That’s on purpose, Burkle said. During many of his classes in Iowa City — which he quipped is a “liberal Mecca” — he and students have discussed the Affordable Care Act, with Burkle arguing it unnecessarily raises health care costs. They’ve talked about Clinton’s private email server — with Burkle raising questions about its security.

When students’ faulted Trump after Melania Trump plagiarized part of one of first lady Michelle Obama’s speeches, he told them not to hold him accountable for his spouse. He says the same about holding Clinton responsible for Bill Clinton’s marital affairs.

Arguing Republican ideals during those discussions, Burkle said, has usually been easy. They align with the many of the same positions of the party taken during his 11 years as a government teacher.

“I have no problems defending Republican ideas, I’m just finding a harder time defending the candidate, to be honest,” he said. “As someone who’s studied politics for most of my adult life, I don’t really see him as a Republican.”

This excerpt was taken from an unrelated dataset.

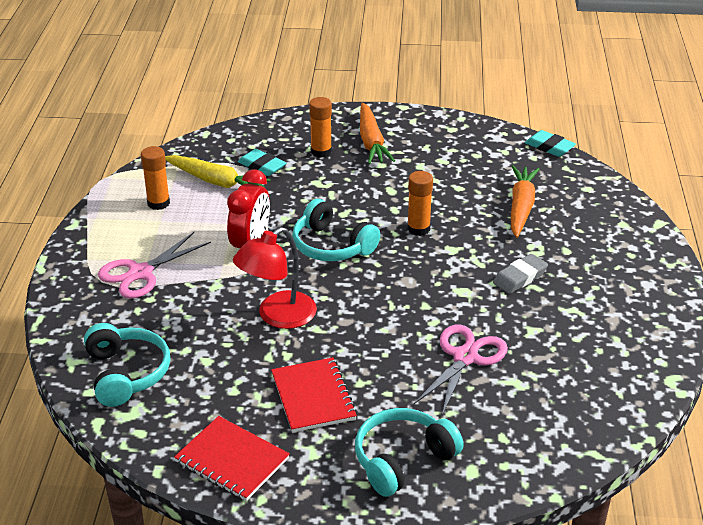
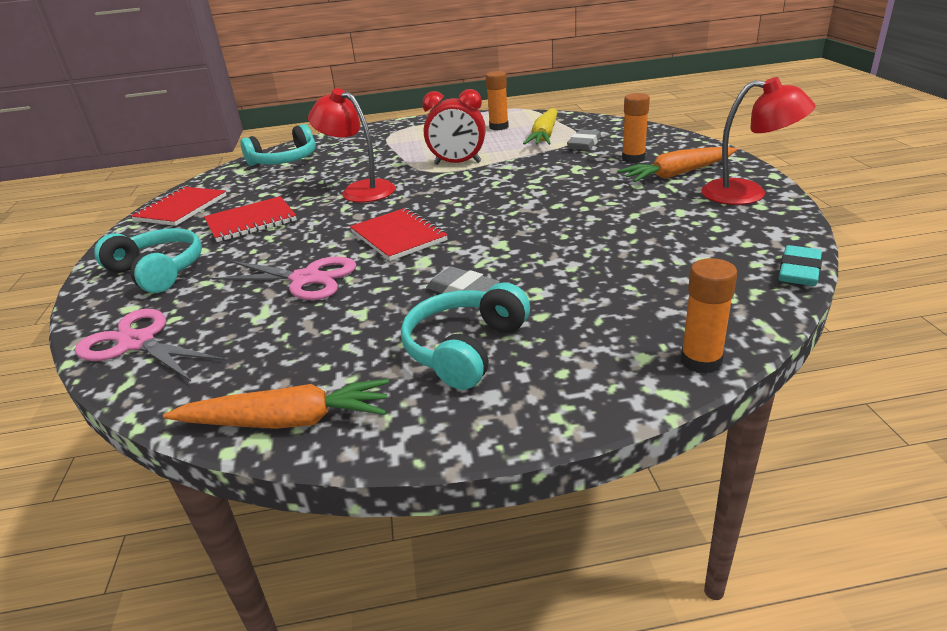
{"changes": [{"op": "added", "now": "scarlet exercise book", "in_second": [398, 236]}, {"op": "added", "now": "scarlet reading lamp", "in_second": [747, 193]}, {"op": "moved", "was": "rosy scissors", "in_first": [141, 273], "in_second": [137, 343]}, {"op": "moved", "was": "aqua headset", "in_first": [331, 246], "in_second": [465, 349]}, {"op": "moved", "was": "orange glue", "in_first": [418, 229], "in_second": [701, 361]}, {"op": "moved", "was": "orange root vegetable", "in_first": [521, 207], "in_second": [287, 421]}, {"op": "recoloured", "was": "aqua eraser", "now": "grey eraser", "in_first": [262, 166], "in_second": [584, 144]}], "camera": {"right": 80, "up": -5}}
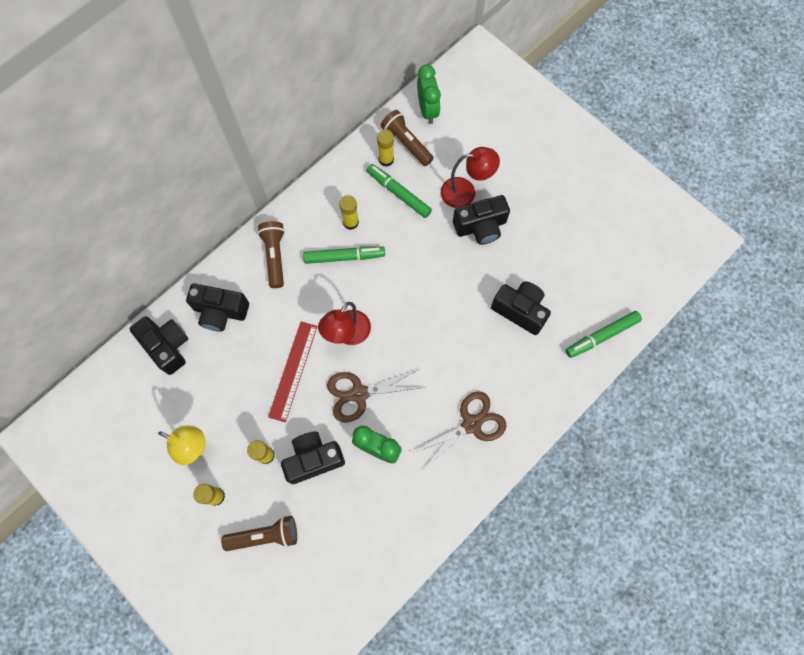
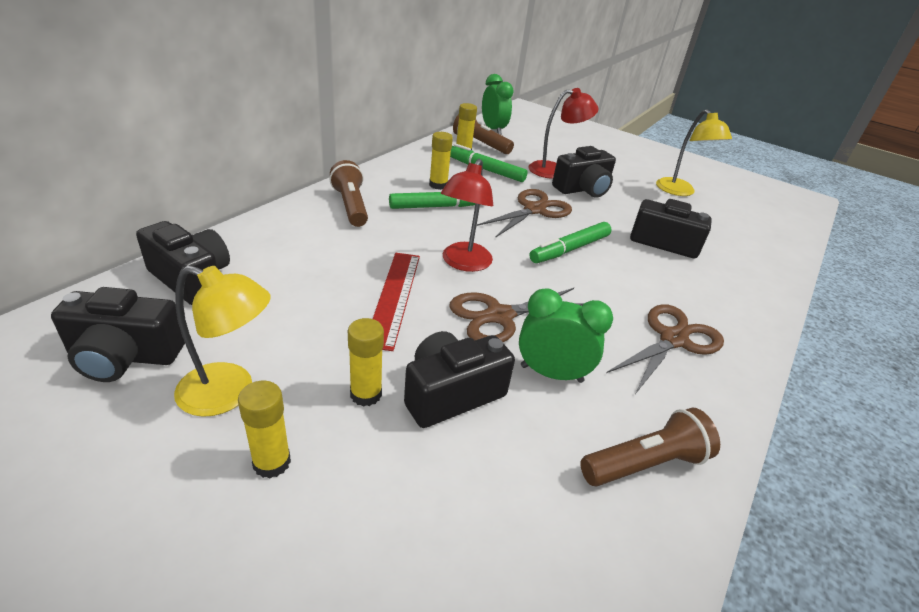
{"changes": [{"op": "added", "now": "russet scissors", "in_second": [534, 210]}, {"op": "added", "now": "bright yellow reading lamp", "in_second": [679, 191]}, {"op": "moved", "was": "ebony compact camera", "in_first": [220, 311], "in_second": [125, 356]}, {"op": "moved", "was": "russet pocket torch", "in_first": [265, 536], "in_second": [645, 464]}, {"op": "moved", "was": "emerald marker", "in_first": [602, 336], "in_second": [570, 249]}], "camera": {"right": -15, "up": -35}}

As for watching the debates for homework, government students at both Prairie High and City High are expected to tune in. Prairie High students joined a live chat with teachers during the first presidential debate, and City High students watched the presidential debate in class and graded the candidates on their performance.

“Whoever becomes president in 2016 is going to have a huge impact on their lives,” Burkle said. “I always think the youth, while they might not be old enough to vote, but it’s going to have a huge impact on their future lives.”